カカオ村編

第31話「カカオ村に着いた」

 俺は数日間草原を歩き、ようやく新しい村にたどり着いた。アルト村に来る人が少ないと嘆いていたがこれだけ距離があれば交流が少なくなるのもむべなるかなと思う。


 村の入り口に『カカオ村』と書かれていたのでそれがこの村の名前だろう。アルト村ほど寂れてはいないが繁盛しているとも言いがたい微妙な村だった。


 とりあえず宿を取るか。ギルドに納品したいものはあるが、時間停止してストレージに放り込んでいるので急ぐ話でもない。


 ギルドに顔を出しておこうか。いくら金があるとはいえ収入源は多い方がいいしな。


 幸いギルドは大きめの建物で看板まででている、景気がいいのだろう、結構なことだと思う。あのでかい建物に行くとするかな。


 村を歩いて気が付いたのは治安がいいという事だった。道の脇で酔っぱらっているような人や、喧嘩を始めているようなグループもいない、悪い村ではないようだし大したクエストは出ていない可能性も高いな。


 もっとも、人の心など関係ない魔物とかは駆除依頼が出ているかも知れない。まあこの村に来るまでに大した魔物に会わなかったので報酬は安いだろうな。


 いくつか露店もでていて、中には無人販売所まである。それが成立する程度には平和らしい。


 なんにせよ悪くない。この村でしばらく時間を消費できそうだ。


 村で目立つ建物の前で耳を立ててみるがギルド特有の喧噪が聞こえない。考えててもしょうがないし入るか。


「こんにちはー」


「あら? 初めての人ですね?」


 受付の人は微笑みながら俺を迎えてくれた。


「はい、この村には着いたばかりです」


 おっとりした受付さんのようだ。


「初めまして、私はここで受付をしているシェールと申します。以後お見知りおきを」


「クロノです。しばらくこの村に滞在予定です」


 自己紹介をしてクエスト一覧の貼り出されているボードを見てみるが、はっきり言っておいしい依頼はなかった。ペットの捜索や害獣の駆除など手間の割に報酬が高くないものが並んでいる。


「あまり良い依頼はないでしょう」


 シェールさんははっきりそう言う。俺も口にはしないが無言をもって同意する。平和なのはいいことだがそのせいで荒事に乗って稼ぐような俺みたいな流れ者からすれば渋い町と言える。


「平和なんですね」


 俺は言葉を選んでそう言う、シェールさんはクスクスと笑って答える。


「そうね……とても退屈で平和な村よ」


「それは何より」


「時々物騒な依頼もでるからそれを待つ人が多いわね」


 時々はあり得るのか……なんにせよ今日は稼げそうにないな。


「待つとしますよ。この村の宿はどこですか?」


「近くに『金の卵』という宿がありますよ、この村に宿はその一軒……気にくわないでしょう?」


 俺はそれに答える。


「少なくとも野宿よりはマシですよ。ここまでしばらく壁も屋根もないところで寝てましたから」


「あらあら……意外と苦労人なんですね」


 俺は少しの会話の後ギルドを出た。近くにあるという宿はすぐに見つかった。大きさ自体は民家とそれほど変わらなかったが木造の家の中、よく見るとレンガ作りだったのですぐ目に付いた。看板が軒先に出ており『宿屋 金の卵』と書かれていた。

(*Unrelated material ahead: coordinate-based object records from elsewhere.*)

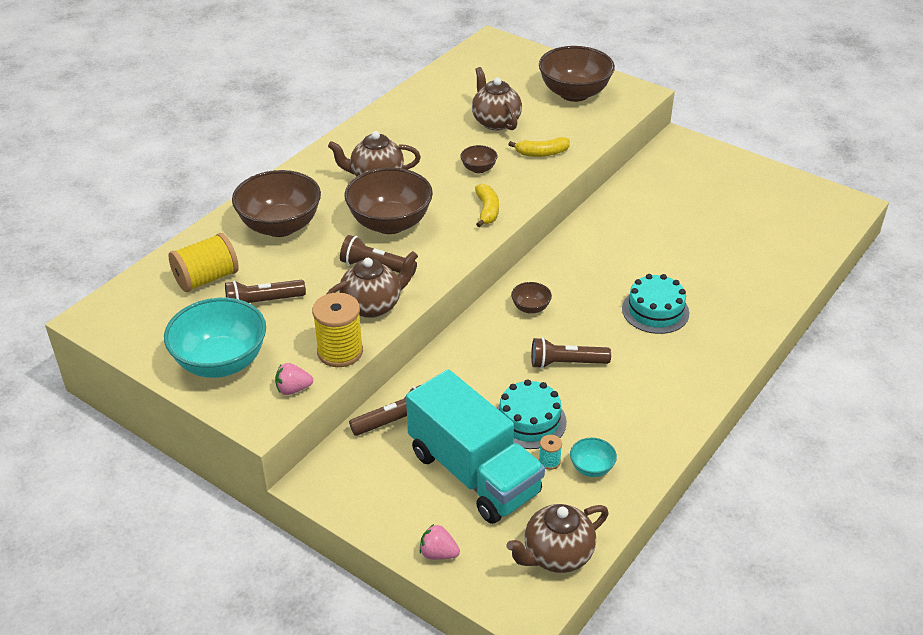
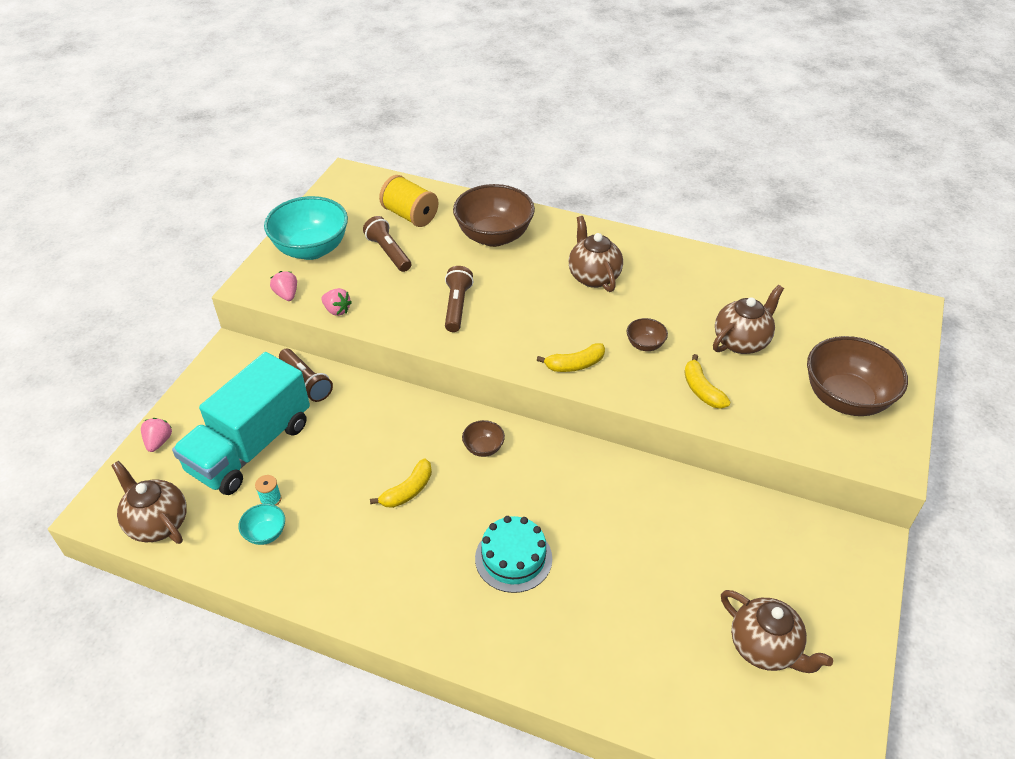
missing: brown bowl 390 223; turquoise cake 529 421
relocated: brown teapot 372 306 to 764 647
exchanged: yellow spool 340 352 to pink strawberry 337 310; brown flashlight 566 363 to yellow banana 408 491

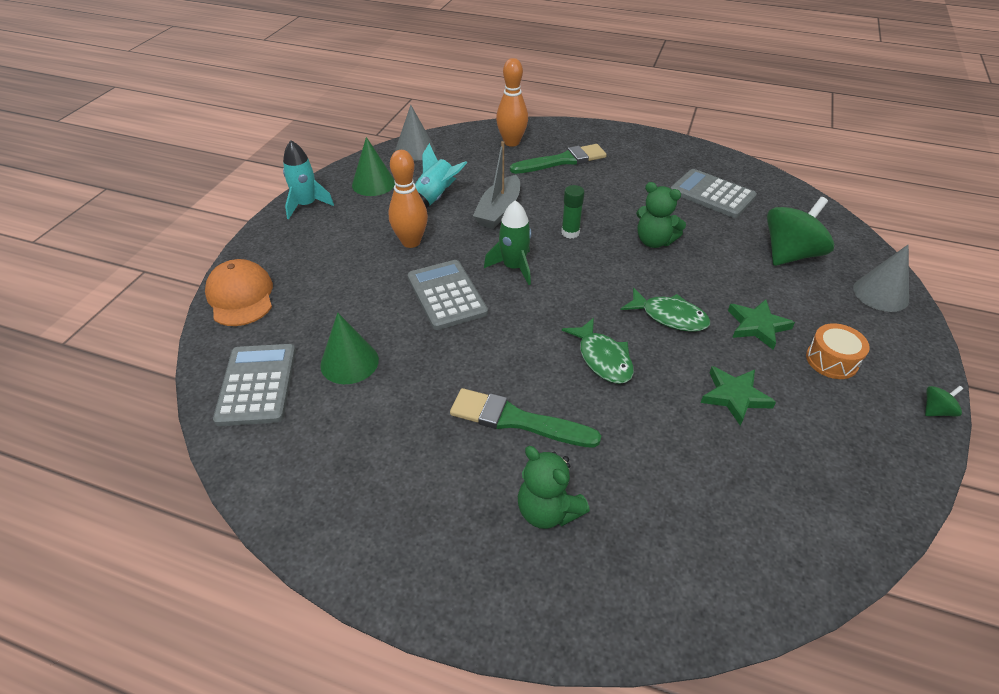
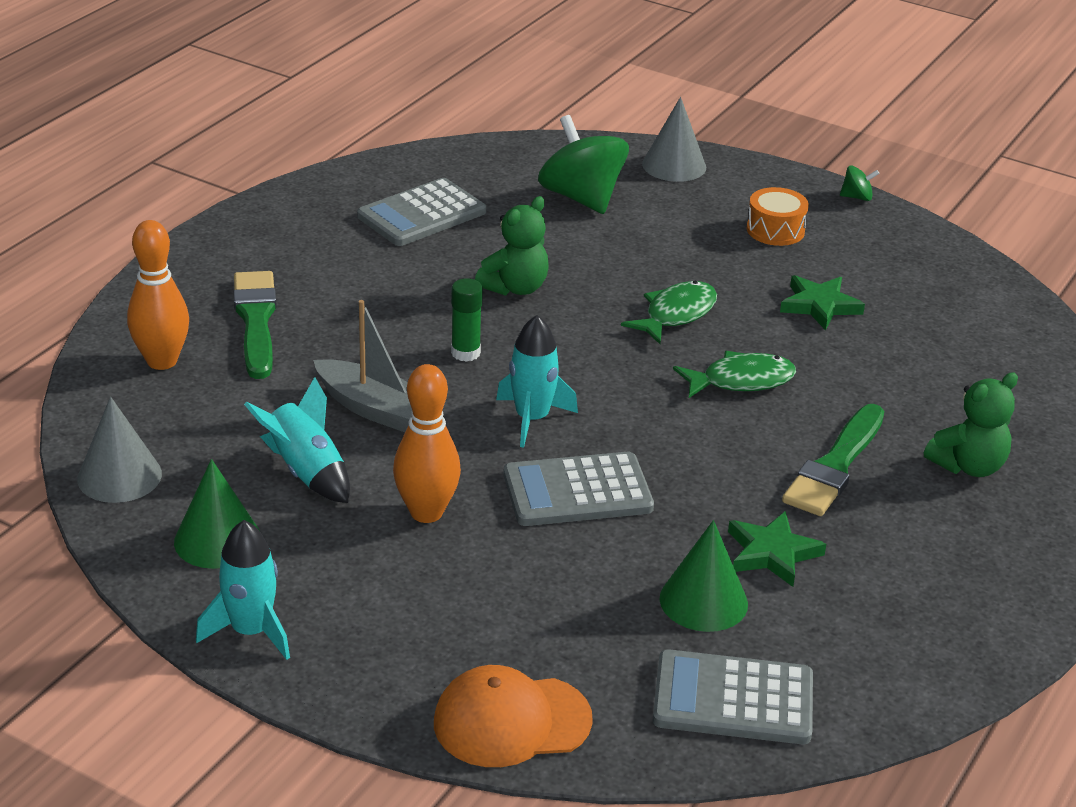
relocated: green star 757 326 to 772 553
colour: green rocket 514 267 to turquoise rocket 532 419
spun: green spinning top 936 411 = 857 197 105 degrees clockwise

 ドアを開けると閑散とした受付がぽつんとあるだけで他の客は見当たらない。


「いらっしゃい……」


 厳めしい顔のおっさんが奥から出てきた。


「とりあえず三日ほど泊まりたいんですが……」


「朝夕食付で一日銀貨三枚だ」


 俺は財布から九枚銀貨を取り出して支払う。無愛想に受け取って部屋の鍵を渡してくれた。それを受け取って部屋に行くと隅の方に小さな部屋があった。そこを開くと排水口のあるタイル張りの部屋だった、どうやらここは浴室のようだ。

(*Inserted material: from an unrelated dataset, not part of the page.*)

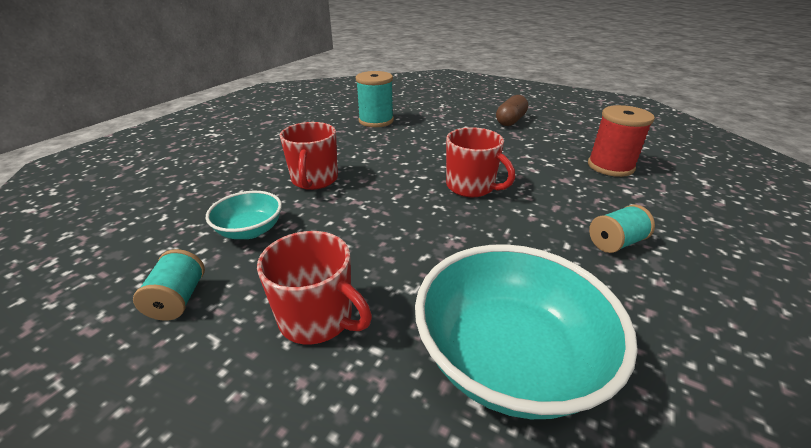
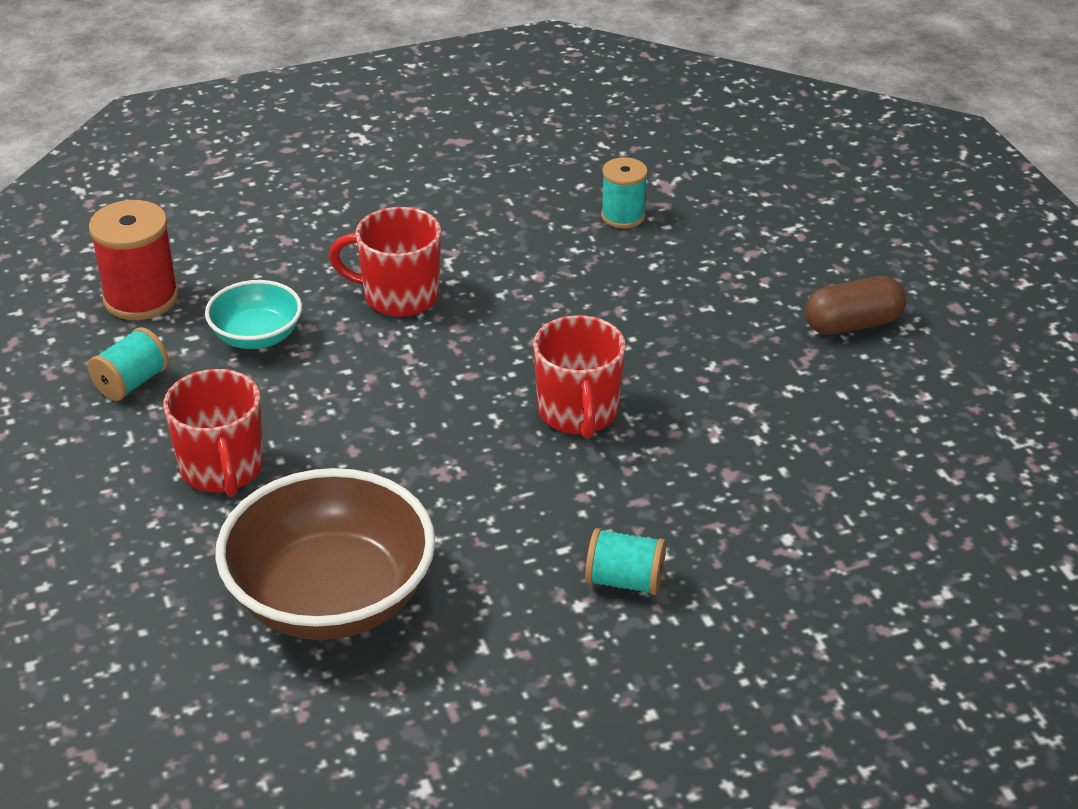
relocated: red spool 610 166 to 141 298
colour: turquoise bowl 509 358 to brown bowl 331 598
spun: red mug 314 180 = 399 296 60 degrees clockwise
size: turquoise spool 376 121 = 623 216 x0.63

 隅にある小さな井戸から水を汲んで浴びろと言うことらしいがもちろんそんな面倒なことはしない。


 服を脱いで部屋で思い切り水を魔法で生成する。


「スッキリした……」


 やはり清浄魔法と水浴びでは爽快感が違う。


 着替えてから久しぶりに屋根と壁とベッドのある場所で眠れることに感謝しながら眠りに就いた。